In `events.scala`, it adds:

```scala
@Unstable
case class ...StartEvent(caller, input)
@Unstable
case class ...EndEvent(caller, output)

object MLEvents {
  // Wrappers to send events:
  // def with...Event(body) = {
  //   body()
  //   SparkContext.getOrCreate().listenerBus.post(event)
  // }
}
```

This way mimics both:

**1. Catalog events (see 
`org.apache.spark.sql.catalyst.catalog.events.scala`)**

- This allows a Catalog specific listener to be added 
`ExternalCatalogEventListener` 

- It's implemented in a way of wrapping whole `ExternalCatalog` named 
`ExternalCatalogWithListener`
which delegates the operations to `ExternalCatalog`

This is not quite possible in this case because most of instances (like 
`Pipeline`) will be directly created in most of cases. We might be able to do 
that via extending `ListenerBus` for all possible instances but IMHO it's too 
invasive. Also, exposing another ML specific listener sounds a bit too much at 
this stage. Therefore, I simply borrowed file name and structures here

**2. SQL execution events (see 
`org.apache.spark.sql.execution.SQLExecution.scala`)**

- Add an object that wraps a body to send events

Current apporach is rather close to this. It has a `with...` wrapper to 
send events. I borrowed this approach to be consistent.

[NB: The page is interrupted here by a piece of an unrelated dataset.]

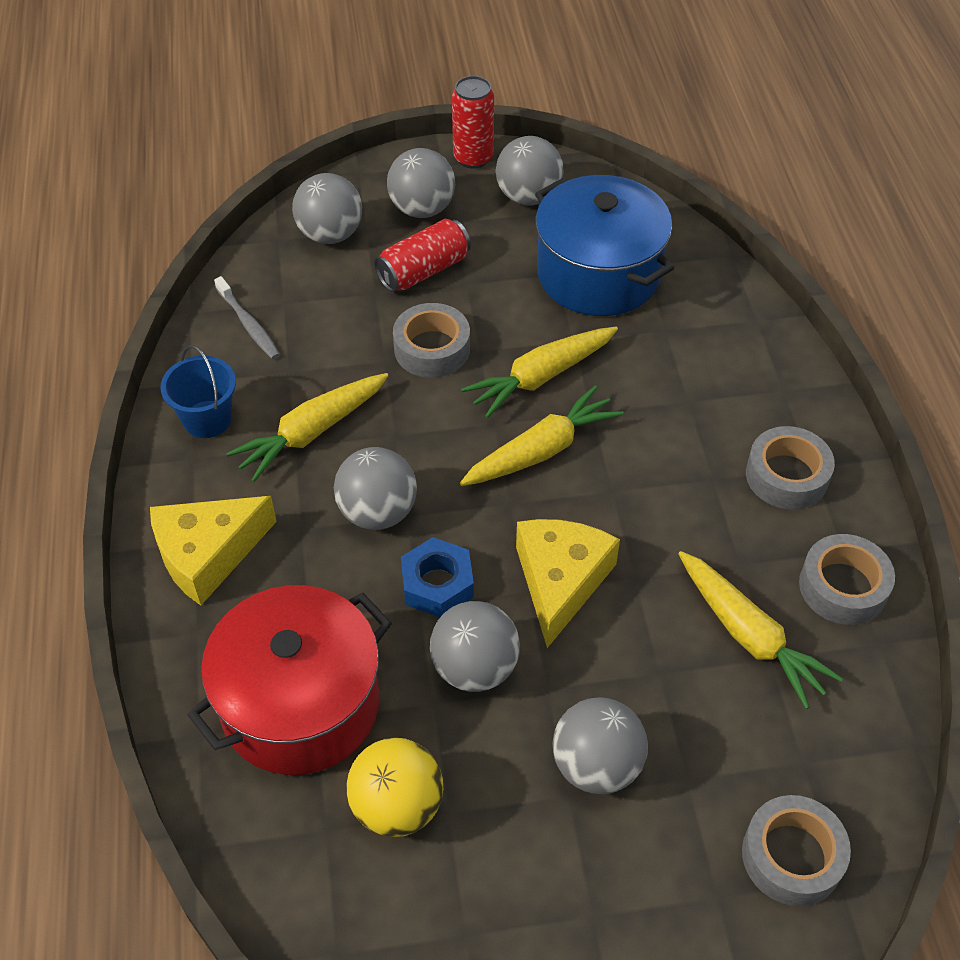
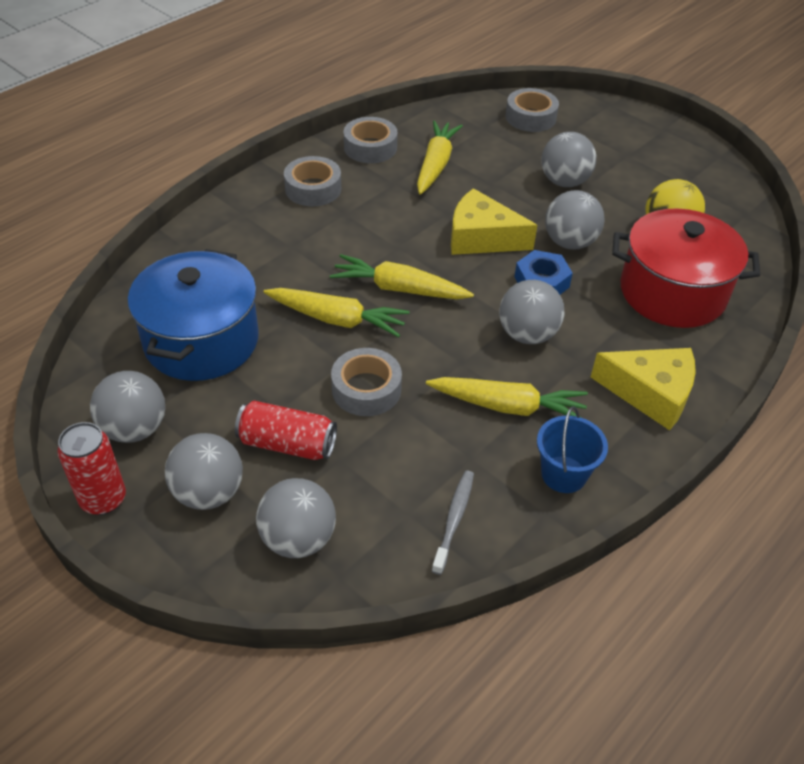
camera: 130 degrees left, 5 degrees down
(560, 581) = (482, 238): yellow cheese -> yellow cheese turned 45 degrees clockwise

### Add `...Impl` methods to wrap each to send events

**1. `mllib/src/main/scala/org/apache/spark/ml/util/ReadWrite.scala`**

```diff
- def save(...) = { saveImpl(...) }
+ def save(...) = MLEvents.withSaveInstanceEvent { saveImpl(...) }
  def saveImpl(...): Unit = ...
```

  Note that `saveImpl` was already implemented unlike other instances below.


```diff
- def load(...): T
+ def load(...): T = MLEvents.withLoadInstanceEvent { loadImple(...) }
+ def loadImpl(...): T
```

**2. `mllib/src/main/scala/org/apache/spark/ml/Estimator.scala`**

```diff
- def fit(...): Model
+ def fit(...): Model = MLEvents.withFitEvent { fitImpl(...) }
+ def fitImpl(...): Model
```

**3. `mllib/src/main/scala/org/apache/spark/ml/Transformer.scala`**

```diff
- def transform(...): DataFrame
+ def transform(...): DataFrame = MLEvents.withTransformEvent { 
transformImpl(...) }
+ def transformImpl(...): DataFrame
```

This approach follows the existing way as below in ML:

**1. `transform` and `transformImpl`**


https://github.com/apache/spark/blob/9b1f6c8bab5401258c653d4e2efb50e97c6d282f/mllib/src/main/scala/org/apache/spark/ml/Predictor.scala#L202-L213


https://github.com/apache/spark/blob/9b1f6c8bab5401258c653d4e2efb50e97c6d282f/mllib/src/main/scala/org/apache/spark/ml/regression/DecisionTreeRegressor.scala#L191-L196


https://github.com/apache/spark/blob/9b1f6c8bab5401258c653d4e2efb50e97c6d282f/mllib/src/main/scala/org/apache/spark/ml/regression/GeneralizedLinearRegression.scala#L1037-L1042

**2. `save` and `saveImpl`**


https://github.com/apache/spark/blob/9b1f6c8bab5401258c653d4e2efb50e97c6d282f/mllib/src/main/scala/org/apache/spark/ml/util/ReadWrite.scala#L166-L176

Inherited ones are intentionally omitted here for simplicity. They are 
inherited and implemented at multiple places.

## Backward Compatibility

_This keeps both source and binary backward compatibility_. I was thinking 
enforcing `...Impl` by leaving it abstract methods to force to implement but 
just decided to leave a body that throws `UnsupportedOperationException` so 
that we can keep full source and binary compatibilities.

- For user-faced API perspective, _there's no difference_.